The region’s governor, Oleksandr Starukh, said up to 400,000 people would need to be evacuated in the event of an accident.

The Ukraine conflict has caused millions to flee, killed thousands, and deepened a geopolitical rift between Moscow and the West.

Russia calls its invasion a “special military operation” to demilitarise its neighbour, protect Russian-speaking communities and push back against the NATO military alliance’s expansion.

Ukraine and Western backers accuse Russian President Vladimir Putin of waging an imperial-style war of conquest.

PUTIN DENOUNCES U.S.

In a speech to a security conference, Putin accused the United States of trying to drag out the Ukraine war by backing Zelenskiy’s government while also whipping up frictions in Asia.

He cited the AUKUS security pact between Australia, Britain and the United States as evidence of Western attempts to build a NATO-style bloc in the Asia-Pacific region.

U.S. House Speaker Nancy Pelosi’s visit this month to Taiwan, which China claims as its own, was “part of a purposeful, conscious U.S. strategy to destabilise and sow chaos in the region and the world”, Putin said.

In further fallout from the Ukraine war, Estonia decided to remove all public Soviet memorials in its majority Russian-speaking city of Narva while Finland moved to slash visas for Russians to a fraction of the current amount.

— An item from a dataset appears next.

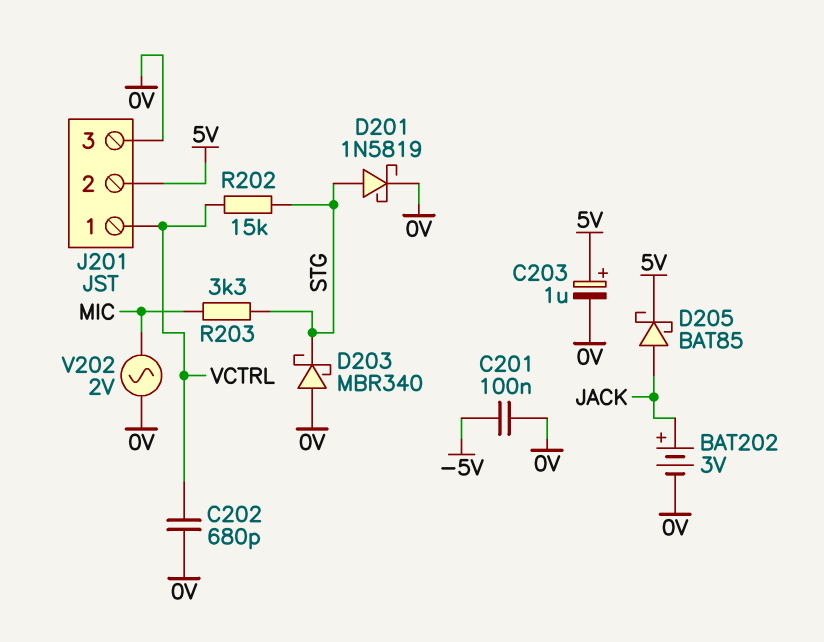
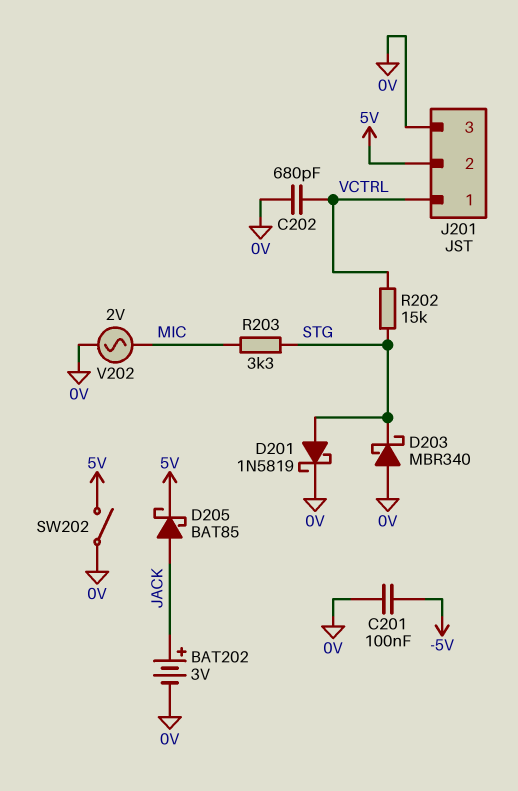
C203: 1uF (plus 5V, minus 0V) -> none
SW202: none -> switch (0V, 5V)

Even as the biggest attack on a European state since 1945 ground on, there was progress on a grain deal to ease a global food crisis created by slumping Ukrainian exports.

Following the unblocking of ports, the ship Brave Commander carried the first cargo of humanitarian food aid for Africa from Ukraine since Russia’s invasion.

Ukraine can export 3 million tonnes of grain from its ports in September and may in the future be able to export 4 million tonnes monthly, a government official said.